Meta Trained its New AI Using Public Instagram and Facebook Posts

Meta

This week, Meta unveiled a host of new AI-powered features that would soon roll out to its products and services. One new addition is Meta AI, a virtual assistant that will soon live on its apps and was trained using Instagram and Facebook posts.

Over the last year, new AI-based tools have become ubiquitous in tech culture. It seems that almost every new software feature or product needs to have something “AI” in it, and Meta — which pivoted from focusing heavily on the metaverse to AI once it became clear that the virtual world Zuckerberg envisioned was not popular — is no exception.

On Thursday, Meta announced a suite of new AI features that range from editing tools in Instagram to a new AI assistant named Meta AI.

“Meta AI is a new assistant you can interact with like a person, available on WhatsApp, Messenger, Instagram, and coming soon to Ray-Ban Meta smart glasses and Quest 3,” Meta explains in a public press statement.

“It’s powered by a custom model that leverages technology from Llama 2 and our latest large language model (LLM) research. In text-based chats, Meta AI has access to real-time information through our search partnership with Bing and offers a tool for image generation.”

Apparently that’s not the whole story, as Meta also used public Facebook and Instagram posts to train parts of the AI, according to Meta President of Global Affairs Nick Clegg, speaking to Reuters.

Meta AI
An example of using the chatbot functionality of Meta AI.

“We’ve tried to exclude datasets that have a heavy preponderance of personal information,” Clegg tells the publication, adding that the “vast majority” of data Meta used for training was publicly available as the company wanted to respect privacy concerns. That stipulation does seem to indicate that some of it wasn’t publicly available, although the executive did not elaborate.

Clegg went on to explain that it used public photo and text posts to train its AI. The photos were used to train Emu, the AI that is at the center of the coming AI image editor in Instagram, and text was used to bolster the knowledge of its chat bot.

Meta AI

Meta AI

The use of public information to train AI has been a hot topic of discussion for some time now. Clegg touched on it as well, saying that he expects “a fair amount of litigation” to determine whether using copyrighted materials to train an AI is protected by Fair Use.

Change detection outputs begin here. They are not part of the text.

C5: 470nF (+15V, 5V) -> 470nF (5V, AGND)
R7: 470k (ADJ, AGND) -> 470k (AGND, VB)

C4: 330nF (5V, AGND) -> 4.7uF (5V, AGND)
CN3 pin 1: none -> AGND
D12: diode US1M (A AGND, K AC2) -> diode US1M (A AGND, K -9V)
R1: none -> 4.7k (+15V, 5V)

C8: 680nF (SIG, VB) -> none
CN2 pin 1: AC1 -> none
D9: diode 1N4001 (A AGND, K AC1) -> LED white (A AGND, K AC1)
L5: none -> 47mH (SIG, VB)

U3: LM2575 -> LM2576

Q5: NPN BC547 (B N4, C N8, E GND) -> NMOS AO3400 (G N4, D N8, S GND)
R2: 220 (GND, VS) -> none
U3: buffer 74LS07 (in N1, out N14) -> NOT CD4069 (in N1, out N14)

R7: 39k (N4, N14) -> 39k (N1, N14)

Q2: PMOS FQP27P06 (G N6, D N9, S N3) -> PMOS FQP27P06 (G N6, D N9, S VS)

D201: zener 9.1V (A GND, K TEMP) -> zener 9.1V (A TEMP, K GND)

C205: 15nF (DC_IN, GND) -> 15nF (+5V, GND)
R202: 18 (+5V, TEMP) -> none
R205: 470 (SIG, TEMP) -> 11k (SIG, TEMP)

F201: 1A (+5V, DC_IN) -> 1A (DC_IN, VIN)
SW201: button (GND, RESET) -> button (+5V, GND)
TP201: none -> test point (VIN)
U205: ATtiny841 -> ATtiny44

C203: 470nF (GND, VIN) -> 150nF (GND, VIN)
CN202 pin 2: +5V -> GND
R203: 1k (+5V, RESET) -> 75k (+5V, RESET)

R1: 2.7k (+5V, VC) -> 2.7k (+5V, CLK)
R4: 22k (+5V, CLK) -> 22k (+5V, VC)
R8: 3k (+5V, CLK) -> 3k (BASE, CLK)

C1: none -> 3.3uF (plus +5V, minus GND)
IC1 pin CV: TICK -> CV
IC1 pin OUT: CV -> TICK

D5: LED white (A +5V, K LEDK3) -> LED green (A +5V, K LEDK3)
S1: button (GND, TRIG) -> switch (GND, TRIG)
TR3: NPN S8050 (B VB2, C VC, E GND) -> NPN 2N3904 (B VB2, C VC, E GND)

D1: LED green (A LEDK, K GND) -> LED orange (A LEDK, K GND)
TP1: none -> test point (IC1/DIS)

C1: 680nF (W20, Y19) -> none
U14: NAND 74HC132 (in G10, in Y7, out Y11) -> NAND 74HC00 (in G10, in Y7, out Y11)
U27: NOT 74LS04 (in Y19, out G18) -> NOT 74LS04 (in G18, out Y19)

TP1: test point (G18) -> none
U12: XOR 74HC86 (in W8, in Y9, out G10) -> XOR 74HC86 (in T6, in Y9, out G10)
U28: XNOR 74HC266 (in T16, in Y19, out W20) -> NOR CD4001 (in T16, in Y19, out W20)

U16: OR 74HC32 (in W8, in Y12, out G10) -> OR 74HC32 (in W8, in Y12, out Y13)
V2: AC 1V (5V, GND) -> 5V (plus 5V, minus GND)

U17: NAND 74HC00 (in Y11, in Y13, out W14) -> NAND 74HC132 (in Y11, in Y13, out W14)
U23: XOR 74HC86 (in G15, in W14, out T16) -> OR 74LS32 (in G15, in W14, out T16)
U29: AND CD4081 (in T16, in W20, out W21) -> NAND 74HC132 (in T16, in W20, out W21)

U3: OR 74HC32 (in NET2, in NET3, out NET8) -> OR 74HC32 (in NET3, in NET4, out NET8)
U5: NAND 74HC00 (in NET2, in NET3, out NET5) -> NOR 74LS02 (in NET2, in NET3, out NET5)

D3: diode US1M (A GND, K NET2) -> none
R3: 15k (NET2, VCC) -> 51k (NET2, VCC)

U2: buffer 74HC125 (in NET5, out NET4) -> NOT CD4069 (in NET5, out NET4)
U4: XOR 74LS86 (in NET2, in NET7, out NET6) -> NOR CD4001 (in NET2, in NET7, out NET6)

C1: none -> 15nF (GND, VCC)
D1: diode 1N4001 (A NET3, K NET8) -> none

“Whether creative content is covered or not by existing fair use doctrine… We think it is, but I strongly suspect that’s going to play out in litigation,” he says.

AI celebrity chatbots
Meta partnered with some celebrities who they then based AI chatbots on. This is, apparently, what Meta thinks people want.

The company doesn’t appear to support using its AI systems to generate copyrighted imagery, and a separate Meta spokesperson tells Reuters that its terms of service bar users from generating content that violates privacy and intellectual property rights.